Rice Cakes wrapped in Oak Leaves (Kashiwa Mochi)

Every year on May 5th, Japan celebrates Children’s Day (kodomo no hi). On this occasion, people here eat a special treat called kashiwa mochi. It’s made up of a soft gooey rice cake that’s folded over a ball of sweet red bean paste filling. The whole thing is then wrapped in an oak leaf, which is not only beautiful but it also gives the mochi cake a very pleasant aroma.

I’ve had kashiwa mochi before in the past, but I usually get them from regular grocery stores. As it turns out, these are totally different from the real traditional kashiwa mochi. (Although I still love the common store-bought ones, too hehe.)

When I was walking home the other evening, I passed by a discrete little sweet shop tucked far back off the side of the road. The place looked really old, and it was so quiet and still that I thought it was closed. But here’s what caught my eye when I peeked through the window…one final remaining tray of kashiwa mochi. Real ones.


Everything else had been sold out for the day, and these were the only sweets they had left in the little shop. Lucky me! I didn’t think twice before buying one because these are such a precious find. They were fairly cheap, too, at just 90 yen each.

Compared to the pre-packaged kashiwa mochi in regular stores, these ones were extremely soft and sticky. They’re more delicate and I felt like the mochi might tear apart just by peeling off the oak leaf. You could tell that the mochi was made simply from pounded rice and nothing else. No sweeteners, no flour, no preservatives…just good old rice. The red bean paste filling also had a distinct flavor, which makes me think that they must make it themselves in the shop instead of buying it in ready-made packages. I’m really glad that I was lucky enough to catch the last kashiwa mochi of the day.

I asked the lady there, and apparently the sweet shop has been in operation for eighty years! I’m definitely going to stop in again next time I pass by.



15 thoughts on “Rice Cakes wrapped in Oak Leaves (Kashiwa Mochi)

    1. I’m starting to really notice that! The old discrete little bakeries that look like they’ve been around for generations…those are the best! They’re the most legit, and the old man or old lady who runs it is always super friendly too haha

    1. I’m so glad I found this place! Next time I’m in the city I’ll drop by earlier in the day and see if they have any other sweets for sale. Looking forward to it 😀

  1. Oh, your post made me want to eat kashiwa mochi just in this moment! I have made only ‘Kashiwa less Kashiwa Mochi’ (you know what I mean, ‘kashiwa mochi without leaves’) before. It is because I thought I cannot get Kashiwa leaves here in London. However, your post made me realise Kashiwa is Oak, isn’t it? We have plenty of Oak here. Maybe in somehow I can get & prepare leaves by myself and I will be able to make some Kashiwa-mochi? Cheers!

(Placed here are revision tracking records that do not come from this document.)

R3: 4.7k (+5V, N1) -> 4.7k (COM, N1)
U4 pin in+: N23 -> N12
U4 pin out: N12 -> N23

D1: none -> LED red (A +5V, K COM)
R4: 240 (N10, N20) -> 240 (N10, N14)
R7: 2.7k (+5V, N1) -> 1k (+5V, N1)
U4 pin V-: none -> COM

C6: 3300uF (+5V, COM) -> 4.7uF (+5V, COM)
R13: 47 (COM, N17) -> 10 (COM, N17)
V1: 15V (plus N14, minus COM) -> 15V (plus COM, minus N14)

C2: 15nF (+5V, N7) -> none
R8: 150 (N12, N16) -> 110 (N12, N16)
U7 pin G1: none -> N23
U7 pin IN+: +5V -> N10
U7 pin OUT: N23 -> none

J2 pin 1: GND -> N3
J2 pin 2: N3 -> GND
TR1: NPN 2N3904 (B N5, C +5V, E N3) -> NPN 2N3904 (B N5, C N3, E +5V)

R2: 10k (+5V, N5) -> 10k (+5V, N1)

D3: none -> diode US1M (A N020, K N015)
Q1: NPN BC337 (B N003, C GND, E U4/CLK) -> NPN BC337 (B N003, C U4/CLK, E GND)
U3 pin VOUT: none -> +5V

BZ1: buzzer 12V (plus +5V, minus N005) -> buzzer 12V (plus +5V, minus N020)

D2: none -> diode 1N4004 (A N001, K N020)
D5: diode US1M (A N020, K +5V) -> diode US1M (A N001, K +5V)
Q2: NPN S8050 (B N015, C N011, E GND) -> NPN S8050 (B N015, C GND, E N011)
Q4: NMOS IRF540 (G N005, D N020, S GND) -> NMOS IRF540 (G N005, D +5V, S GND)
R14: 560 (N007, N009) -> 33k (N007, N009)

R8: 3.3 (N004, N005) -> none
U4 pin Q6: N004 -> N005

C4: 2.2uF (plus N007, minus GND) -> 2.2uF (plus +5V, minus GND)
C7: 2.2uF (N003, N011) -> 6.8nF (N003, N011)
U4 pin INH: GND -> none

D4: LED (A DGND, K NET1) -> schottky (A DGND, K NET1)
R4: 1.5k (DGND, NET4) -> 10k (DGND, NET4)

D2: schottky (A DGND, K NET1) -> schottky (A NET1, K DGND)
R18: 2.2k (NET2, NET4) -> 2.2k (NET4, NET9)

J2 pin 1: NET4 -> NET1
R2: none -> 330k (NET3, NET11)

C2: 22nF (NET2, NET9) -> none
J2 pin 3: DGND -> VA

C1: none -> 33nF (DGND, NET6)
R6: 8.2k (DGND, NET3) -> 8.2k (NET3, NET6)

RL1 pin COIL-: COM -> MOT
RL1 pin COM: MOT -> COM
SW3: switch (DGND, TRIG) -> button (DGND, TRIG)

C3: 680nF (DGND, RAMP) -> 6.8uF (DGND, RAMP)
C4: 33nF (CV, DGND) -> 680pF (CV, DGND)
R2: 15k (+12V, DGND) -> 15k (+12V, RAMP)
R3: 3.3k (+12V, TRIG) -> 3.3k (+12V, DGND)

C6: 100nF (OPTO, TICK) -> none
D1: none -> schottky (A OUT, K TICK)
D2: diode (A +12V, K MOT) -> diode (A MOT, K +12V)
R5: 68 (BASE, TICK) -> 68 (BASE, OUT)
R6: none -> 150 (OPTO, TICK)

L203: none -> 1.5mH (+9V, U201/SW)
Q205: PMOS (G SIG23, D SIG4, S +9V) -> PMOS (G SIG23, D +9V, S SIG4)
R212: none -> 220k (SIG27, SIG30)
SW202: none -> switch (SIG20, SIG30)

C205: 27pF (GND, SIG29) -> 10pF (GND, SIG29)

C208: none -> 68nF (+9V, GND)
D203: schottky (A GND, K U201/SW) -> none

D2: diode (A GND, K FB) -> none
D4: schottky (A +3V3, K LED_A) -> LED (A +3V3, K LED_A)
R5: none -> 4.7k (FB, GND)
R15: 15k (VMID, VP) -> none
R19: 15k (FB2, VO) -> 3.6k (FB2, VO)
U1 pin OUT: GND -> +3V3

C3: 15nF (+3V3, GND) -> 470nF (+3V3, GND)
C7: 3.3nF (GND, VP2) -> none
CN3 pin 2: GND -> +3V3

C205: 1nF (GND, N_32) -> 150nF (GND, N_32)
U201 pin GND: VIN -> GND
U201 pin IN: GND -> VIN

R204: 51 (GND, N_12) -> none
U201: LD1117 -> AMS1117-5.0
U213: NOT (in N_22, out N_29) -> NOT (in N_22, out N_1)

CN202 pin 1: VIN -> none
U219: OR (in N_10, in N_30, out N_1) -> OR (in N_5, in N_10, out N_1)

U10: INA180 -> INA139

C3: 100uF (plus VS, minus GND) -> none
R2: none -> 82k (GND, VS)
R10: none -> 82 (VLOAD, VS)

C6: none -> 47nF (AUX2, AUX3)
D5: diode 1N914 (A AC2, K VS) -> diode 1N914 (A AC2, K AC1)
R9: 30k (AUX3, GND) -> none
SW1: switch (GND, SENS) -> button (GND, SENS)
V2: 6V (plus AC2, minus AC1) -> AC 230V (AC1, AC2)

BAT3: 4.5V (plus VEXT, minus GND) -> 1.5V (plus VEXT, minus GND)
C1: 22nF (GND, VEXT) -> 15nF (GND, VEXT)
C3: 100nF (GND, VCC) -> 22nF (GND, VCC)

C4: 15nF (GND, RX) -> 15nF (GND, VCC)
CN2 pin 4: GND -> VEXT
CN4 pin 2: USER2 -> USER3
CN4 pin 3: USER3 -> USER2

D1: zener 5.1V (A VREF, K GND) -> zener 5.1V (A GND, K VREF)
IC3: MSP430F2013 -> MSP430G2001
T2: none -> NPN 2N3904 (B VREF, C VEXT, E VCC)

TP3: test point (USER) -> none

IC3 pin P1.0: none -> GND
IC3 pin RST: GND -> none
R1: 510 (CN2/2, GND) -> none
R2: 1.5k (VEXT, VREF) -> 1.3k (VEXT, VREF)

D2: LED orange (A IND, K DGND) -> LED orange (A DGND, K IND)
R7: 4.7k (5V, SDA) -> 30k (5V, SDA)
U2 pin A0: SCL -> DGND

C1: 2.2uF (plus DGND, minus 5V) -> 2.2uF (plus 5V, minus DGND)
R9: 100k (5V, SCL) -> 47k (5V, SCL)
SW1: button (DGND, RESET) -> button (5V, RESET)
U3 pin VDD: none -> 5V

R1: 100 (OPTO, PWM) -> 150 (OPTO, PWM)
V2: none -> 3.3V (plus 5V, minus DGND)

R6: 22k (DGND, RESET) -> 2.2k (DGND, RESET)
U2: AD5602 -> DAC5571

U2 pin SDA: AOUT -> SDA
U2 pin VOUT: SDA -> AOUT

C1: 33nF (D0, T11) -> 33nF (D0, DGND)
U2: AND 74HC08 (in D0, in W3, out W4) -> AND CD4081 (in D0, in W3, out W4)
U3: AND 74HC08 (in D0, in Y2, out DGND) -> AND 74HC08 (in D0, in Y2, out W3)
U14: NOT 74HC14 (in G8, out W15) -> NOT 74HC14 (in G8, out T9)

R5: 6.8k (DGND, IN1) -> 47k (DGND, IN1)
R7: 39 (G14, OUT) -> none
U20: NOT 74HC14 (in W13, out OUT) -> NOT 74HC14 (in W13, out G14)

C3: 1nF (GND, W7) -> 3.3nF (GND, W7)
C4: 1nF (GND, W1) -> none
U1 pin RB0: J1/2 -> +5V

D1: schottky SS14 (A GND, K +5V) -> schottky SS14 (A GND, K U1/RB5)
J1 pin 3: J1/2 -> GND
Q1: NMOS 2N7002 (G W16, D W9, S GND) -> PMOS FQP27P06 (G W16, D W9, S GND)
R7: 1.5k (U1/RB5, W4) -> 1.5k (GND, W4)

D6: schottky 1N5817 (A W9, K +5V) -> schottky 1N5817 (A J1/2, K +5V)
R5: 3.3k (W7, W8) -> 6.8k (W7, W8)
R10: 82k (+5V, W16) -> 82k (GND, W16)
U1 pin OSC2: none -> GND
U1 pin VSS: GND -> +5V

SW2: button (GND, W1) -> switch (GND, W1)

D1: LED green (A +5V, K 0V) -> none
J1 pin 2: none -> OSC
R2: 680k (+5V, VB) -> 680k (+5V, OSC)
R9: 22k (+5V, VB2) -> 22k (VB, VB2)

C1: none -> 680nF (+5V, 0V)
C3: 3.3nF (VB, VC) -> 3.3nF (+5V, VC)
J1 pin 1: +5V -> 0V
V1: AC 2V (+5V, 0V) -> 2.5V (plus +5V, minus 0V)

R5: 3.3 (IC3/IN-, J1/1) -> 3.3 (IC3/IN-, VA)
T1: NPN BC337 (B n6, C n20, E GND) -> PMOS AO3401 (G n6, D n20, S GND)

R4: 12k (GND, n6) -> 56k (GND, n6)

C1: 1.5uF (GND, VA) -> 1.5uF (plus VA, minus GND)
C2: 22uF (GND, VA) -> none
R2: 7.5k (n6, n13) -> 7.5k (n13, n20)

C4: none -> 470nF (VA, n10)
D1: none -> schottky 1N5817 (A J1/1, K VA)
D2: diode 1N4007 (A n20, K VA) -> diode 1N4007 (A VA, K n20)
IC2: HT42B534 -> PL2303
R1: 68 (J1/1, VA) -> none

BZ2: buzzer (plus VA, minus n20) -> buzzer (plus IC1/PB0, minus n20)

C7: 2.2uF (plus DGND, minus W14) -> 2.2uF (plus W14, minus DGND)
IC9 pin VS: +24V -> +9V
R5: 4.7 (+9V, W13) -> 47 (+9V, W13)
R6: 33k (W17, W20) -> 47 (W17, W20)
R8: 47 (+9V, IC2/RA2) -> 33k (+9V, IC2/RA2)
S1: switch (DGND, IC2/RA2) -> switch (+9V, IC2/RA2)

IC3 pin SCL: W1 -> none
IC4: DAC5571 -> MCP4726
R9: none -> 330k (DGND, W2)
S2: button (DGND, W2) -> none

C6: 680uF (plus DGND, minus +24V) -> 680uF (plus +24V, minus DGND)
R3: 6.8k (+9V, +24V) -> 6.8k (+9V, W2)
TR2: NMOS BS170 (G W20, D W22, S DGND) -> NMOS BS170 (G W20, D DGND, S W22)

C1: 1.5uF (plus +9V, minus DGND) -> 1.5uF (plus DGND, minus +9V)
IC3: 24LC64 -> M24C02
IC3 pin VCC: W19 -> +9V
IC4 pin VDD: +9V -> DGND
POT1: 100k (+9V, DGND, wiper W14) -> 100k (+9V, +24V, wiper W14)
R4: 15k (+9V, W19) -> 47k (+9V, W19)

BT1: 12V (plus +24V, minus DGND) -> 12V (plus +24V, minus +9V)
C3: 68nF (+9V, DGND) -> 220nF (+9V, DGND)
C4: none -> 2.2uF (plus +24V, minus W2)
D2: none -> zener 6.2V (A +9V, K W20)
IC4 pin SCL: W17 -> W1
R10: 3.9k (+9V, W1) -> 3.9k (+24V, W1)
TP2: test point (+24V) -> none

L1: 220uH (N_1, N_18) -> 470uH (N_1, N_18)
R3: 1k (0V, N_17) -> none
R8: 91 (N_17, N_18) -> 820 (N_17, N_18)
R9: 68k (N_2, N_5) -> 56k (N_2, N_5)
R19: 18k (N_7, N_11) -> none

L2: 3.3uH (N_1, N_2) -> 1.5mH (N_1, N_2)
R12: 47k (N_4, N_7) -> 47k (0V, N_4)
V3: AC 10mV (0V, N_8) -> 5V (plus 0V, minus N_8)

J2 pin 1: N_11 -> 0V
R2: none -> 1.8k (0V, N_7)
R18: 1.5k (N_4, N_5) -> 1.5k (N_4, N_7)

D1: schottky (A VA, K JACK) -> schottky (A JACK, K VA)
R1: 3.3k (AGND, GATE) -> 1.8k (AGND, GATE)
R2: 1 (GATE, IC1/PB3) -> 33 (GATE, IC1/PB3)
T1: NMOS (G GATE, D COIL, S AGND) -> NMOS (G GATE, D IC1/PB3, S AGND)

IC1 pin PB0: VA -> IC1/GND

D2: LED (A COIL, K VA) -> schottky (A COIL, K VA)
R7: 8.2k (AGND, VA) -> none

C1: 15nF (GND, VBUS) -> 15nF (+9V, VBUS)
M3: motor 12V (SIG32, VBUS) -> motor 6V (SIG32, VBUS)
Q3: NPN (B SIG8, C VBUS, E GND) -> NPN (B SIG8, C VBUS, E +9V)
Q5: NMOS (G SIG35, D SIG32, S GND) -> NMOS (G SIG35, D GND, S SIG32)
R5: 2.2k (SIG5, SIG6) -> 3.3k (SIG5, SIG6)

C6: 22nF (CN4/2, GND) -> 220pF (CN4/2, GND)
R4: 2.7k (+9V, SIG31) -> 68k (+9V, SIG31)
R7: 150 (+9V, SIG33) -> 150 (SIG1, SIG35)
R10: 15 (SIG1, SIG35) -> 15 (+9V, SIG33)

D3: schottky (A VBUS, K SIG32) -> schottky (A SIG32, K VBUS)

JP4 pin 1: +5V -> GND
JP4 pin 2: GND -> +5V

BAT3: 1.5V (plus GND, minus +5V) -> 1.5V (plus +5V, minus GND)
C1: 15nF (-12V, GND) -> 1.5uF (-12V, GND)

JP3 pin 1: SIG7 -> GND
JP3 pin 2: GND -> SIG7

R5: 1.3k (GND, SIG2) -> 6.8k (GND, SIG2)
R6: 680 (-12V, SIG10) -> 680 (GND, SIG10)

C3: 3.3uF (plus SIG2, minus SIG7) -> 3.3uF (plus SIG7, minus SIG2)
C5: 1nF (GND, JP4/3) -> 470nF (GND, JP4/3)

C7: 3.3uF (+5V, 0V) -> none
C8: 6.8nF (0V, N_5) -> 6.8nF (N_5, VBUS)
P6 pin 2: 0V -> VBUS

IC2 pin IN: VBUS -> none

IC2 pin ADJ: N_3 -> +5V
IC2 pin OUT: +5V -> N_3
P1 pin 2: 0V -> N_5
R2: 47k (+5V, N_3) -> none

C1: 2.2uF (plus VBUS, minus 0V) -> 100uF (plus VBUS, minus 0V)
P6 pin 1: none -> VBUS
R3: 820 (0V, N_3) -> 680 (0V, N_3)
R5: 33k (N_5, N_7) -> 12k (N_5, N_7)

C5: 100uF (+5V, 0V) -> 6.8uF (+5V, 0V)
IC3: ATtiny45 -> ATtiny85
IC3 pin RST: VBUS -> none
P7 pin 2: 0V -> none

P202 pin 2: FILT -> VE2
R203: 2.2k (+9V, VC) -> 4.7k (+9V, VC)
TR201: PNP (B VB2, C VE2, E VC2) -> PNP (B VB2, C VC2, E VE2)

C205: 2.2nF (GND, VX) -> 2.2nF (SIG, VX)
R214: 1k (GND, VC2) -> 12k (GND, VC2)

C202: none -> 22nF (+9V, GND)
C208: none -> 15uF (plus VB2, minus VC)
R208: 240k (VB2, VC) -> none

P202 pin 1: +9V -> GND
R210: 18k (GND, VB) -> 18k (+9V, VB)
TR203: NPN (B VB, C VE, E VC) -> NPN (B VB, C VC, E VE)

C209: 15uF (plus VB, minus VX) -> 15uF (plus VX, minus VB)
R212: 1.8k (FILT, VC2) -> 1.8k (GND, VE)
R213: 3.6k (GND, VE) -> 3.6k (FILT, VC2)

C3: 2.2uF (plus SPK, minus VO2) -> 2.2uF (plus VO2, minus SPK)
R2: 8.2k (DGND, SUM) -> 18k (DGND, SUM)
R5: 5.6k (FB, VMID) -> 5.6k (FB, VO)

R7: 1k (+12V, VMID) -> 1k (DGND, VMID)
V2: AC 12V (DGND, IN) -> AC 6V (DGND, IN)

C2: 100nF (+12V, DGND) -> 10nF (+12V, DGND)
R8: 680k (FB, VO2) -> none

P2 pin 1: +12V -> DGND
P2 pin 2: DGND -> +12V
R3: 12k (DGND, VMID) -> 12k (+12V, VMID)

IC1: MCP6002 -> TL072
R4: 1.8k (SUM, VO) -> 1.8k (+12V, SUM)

    1. There is also something called “poison oak”, so I would be careful! Hmm…I think kashiwa leaves would be hard to buy in London, but I wonder if sasa would be available? I know that China and a lot of Southeast Asian cultures use sasa leaves or some similar bamboo leaf, so it may be easier to find. I tried sasa dango for the first time this month as well! I loved it 😀

      1. I brought back Cherry leaves and flowers (I also have some my own preserved cherry flowers I made before) but did not get Kashiwa leaves. Oh, I didn’t know poison oak. Thanks for telling me.

      2. Cherry leaves? That sounds really neat! How do you use those? I’m looking forward to seeing what you do with them!

      3. Preserved Cherry leaves are used for wrapping Sakura Mochi. You must have eaten some sweet with ‘Sakura-An’ which is ‘An’ mixed with shredded Cherry leaves. The leaves give aromatic scent.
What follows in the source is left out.